Abiy criticized Mogadishu for seeking international support in its stance against the deal instead of resolving the problems through direct talks. He suggested the funds spent on the efforts could have been put to better use on development projects in Somalia.

The PM emphasized the mutual benefits of regional cooperation, noting that Ethiopia’s prosperity would positively impact its neighbors.

During the MoU signing ceremony on January 1, 2024, Abiy highlighted the agreement as a crucial diplomatic success that would provide Ethiopia with vital access to the sea. However, the deal has not made much progress since and regional tensions have escalated as Mogadishu rejects the agreement as a violation of its sovereignty.

The government of President Hassan Sheikh Mohamud has repeatedly condemned the deal, declaring it “null and void” and sought international support to contest its terms. Mogadishu has also reached out to various international organizations, including the AU, UN, and the Arab League, to mediate and address the issue.

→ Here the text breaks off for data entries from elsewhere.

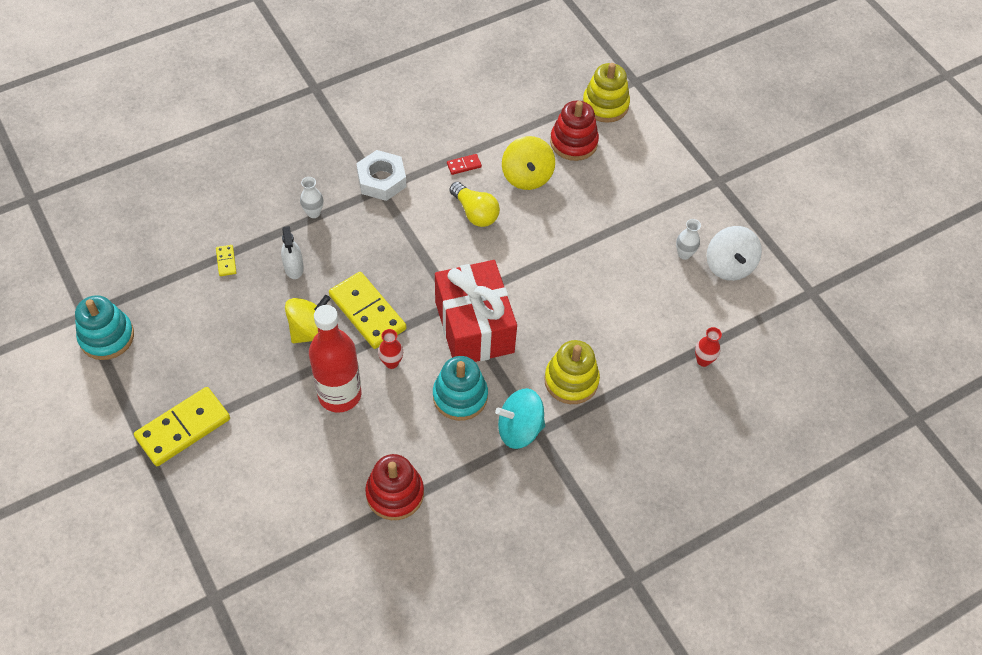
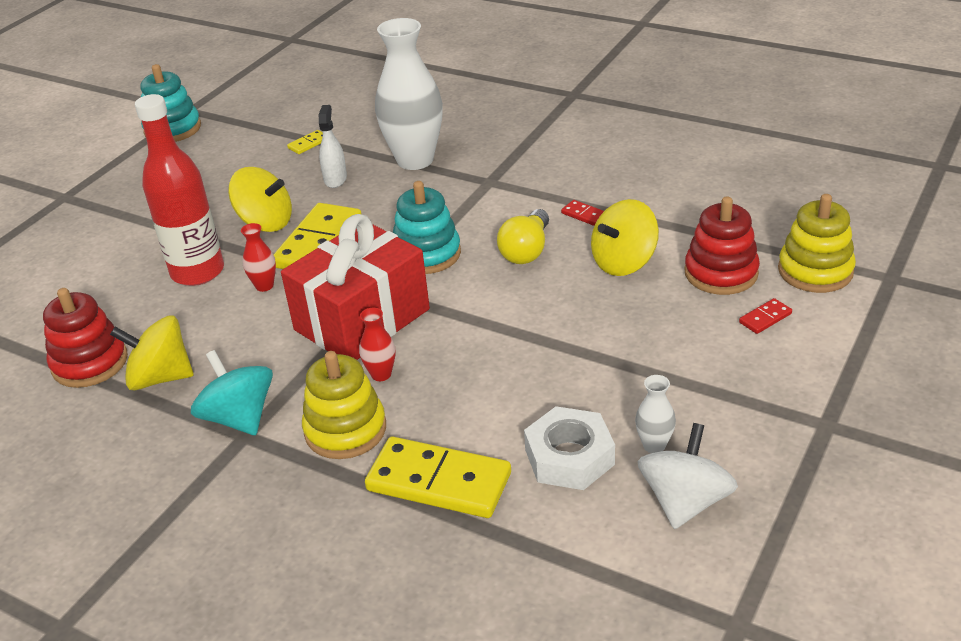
camera: 65 degrees right, 20 degrees down
(183, 428) = (97, 206): yellow domino -> yellow domino (439, 481)
(294, 268) = (335, 179): white spray bottle -> white spray bottle turned 135 degrees clockwise
(313, 213) = (415, 160): white vase -> white vase, size x2.35
(381, 180) = (502, 177): white nut -> white nut (569, 457)
(445, 457) = (160, 377): none -> yellow spinning top
(460, 396) = (254, 352): turquoise stacking toy -> turquoise stacking toy (426, 254)
(626, 150) = (765, 318): none -> red domino
(703, 360) = (485, 546): red vase -> red vase (381, 374)
(729, 265) = (685, 501): white spinning top -> white spinning top turned 150 degrees clockwise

Earlier this week, the Turkish government took the lead in facilitating talks between the governments of Somalia and Ethiopia.

In the initial round of discussions held in the Turkish capital, Ankara, on July 01, 2024, Ethiopia’s Foreign Minister, Taye Atskeselassie, and his Somali counterpart, Ahmed Moalim Fiqi, agreed on the need to resolve their ongoing diplomatic disagreement.

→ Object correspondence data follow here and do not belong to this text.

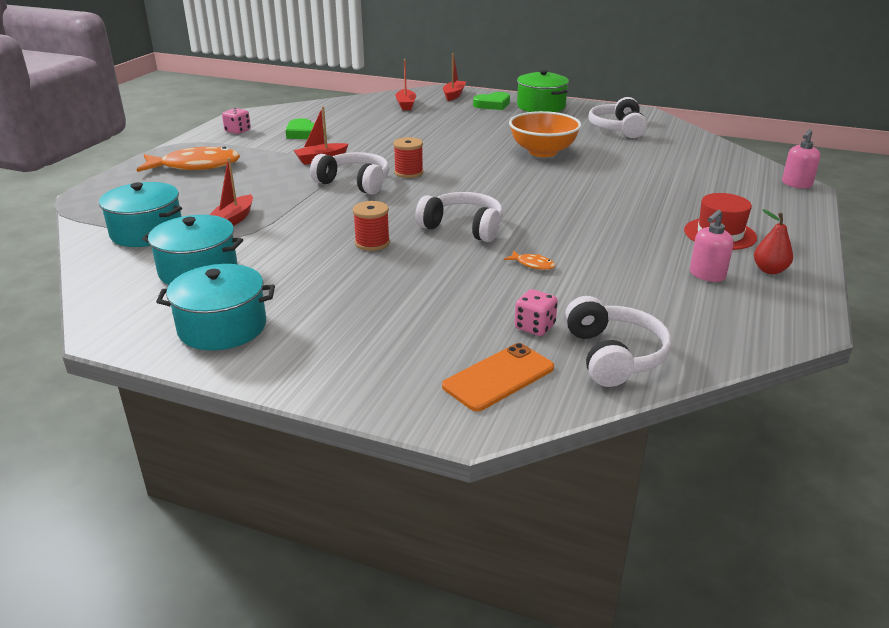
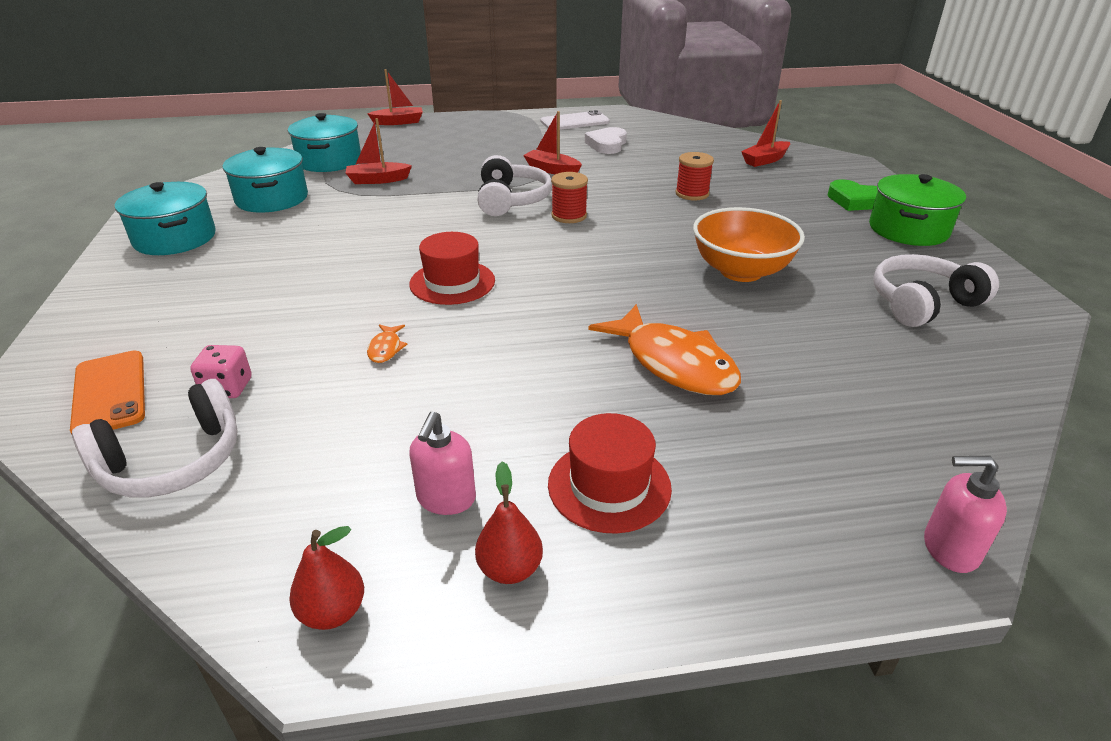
camera: 60 degrees right, 5 degrees up
(195, 166) = (475, 133): orange fish -> orange fish (673, 363)
(238, 131) = (575, 121): pink dice -> white phone
(303, 133) = (607, 144): green heart -> white heart
(372, 243) = (375, 248): red spool -> red spool (692, 194)
(454, 95) = (845, 173): red boat -> red boat (398, 122)
(463, 227) = (452, 282): white headphones -> red hat
(498, 377) = (110, 393): orange phone -> orange phone turned 45 degrees clockwise
(707, 275) = (446, 499): pink soap dispenser -> pink soap dispenser turned 90 degrees counterclockwise
(781, 319) = (333, 612): none -> red pear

Following the talks, Turkiye’s Foreign Ministry released a joint statement saying that the Somali and Ethiopian ministers had “reiterated their commitment to the peaceful resolution of differences, and expressed their gratitude to Turkiye for its mediation efforts and constructive contributions.”

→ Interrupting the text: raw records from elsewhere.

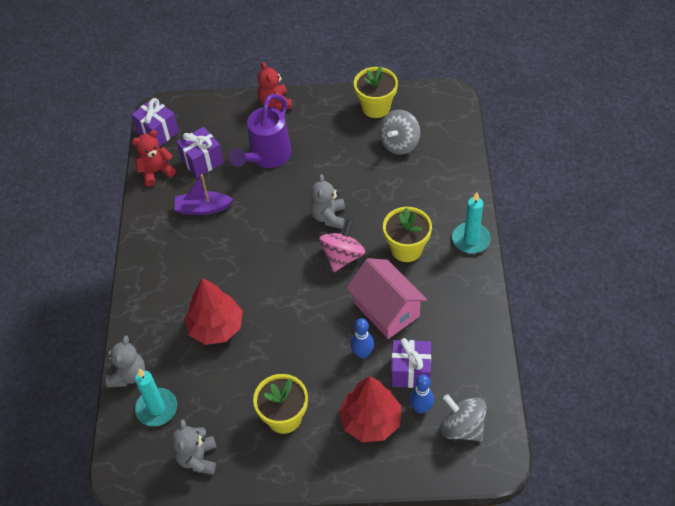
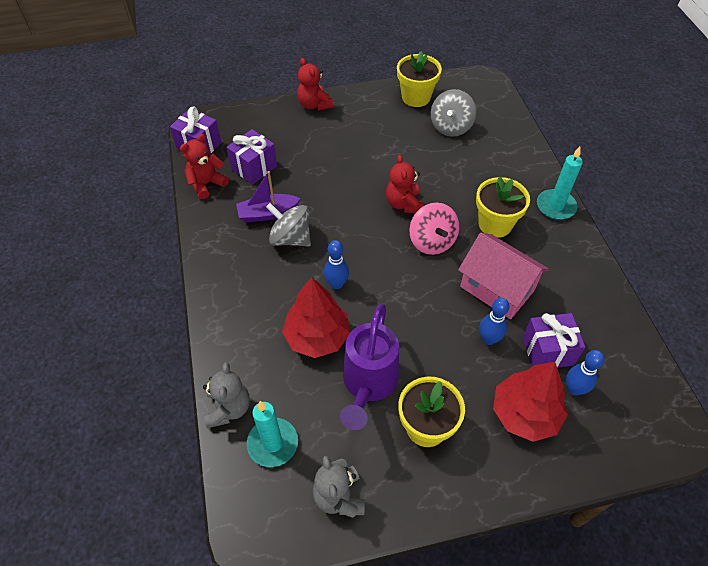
camera: 15 degrees left, 0 degrees up
(245, 283) = (336, 284): none -> blue bowling pin
(266, 157) = (321, 155): purple watering can -> purple watering can (368, 384)
(328, 216) = (403, 204): grey teddy bear -> red teddy bear
(342, 257) = (432, 241): pink spinning top -> pink spinning top turned 150 degrees clockwise
(462, 427) = (626, 403): grey spinning top -> grey spinning top (290, 238)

According to the statement, both national representatives agreed to continue the ongoing dialogue with the aim of resolving their issues and ensuring regional stability.

A statement from the Ethiopian Ministry of Foreign Affairs indicates the ministers will meet for a second round of discussions in Ankara in September following “open and friendly talks” in the first round.

Given the latest developments, President Hassan Sheikh Mohamud remarked that there is no sign Ethiopia is rescinding the contentious MoU with Somaliland.

“[There are] no indications so far that they [Ethiopia] are turning back from that path,” he said.

Reports indicate that six years ago, Abiy Ahmed and former Somalia President Mohamed Abdullahi Farmaajo, after a meeting in Mogadishu, agreed on a “joint investment in four key seaports between the two countries, and the construction of the main road networks and arteries that would link Somalia to mainland Ethiopia.”

Additionally, the agreement included a commitment to “mutual respect for the sovereignty, territorial integrity, political independence, and unity of both nations.”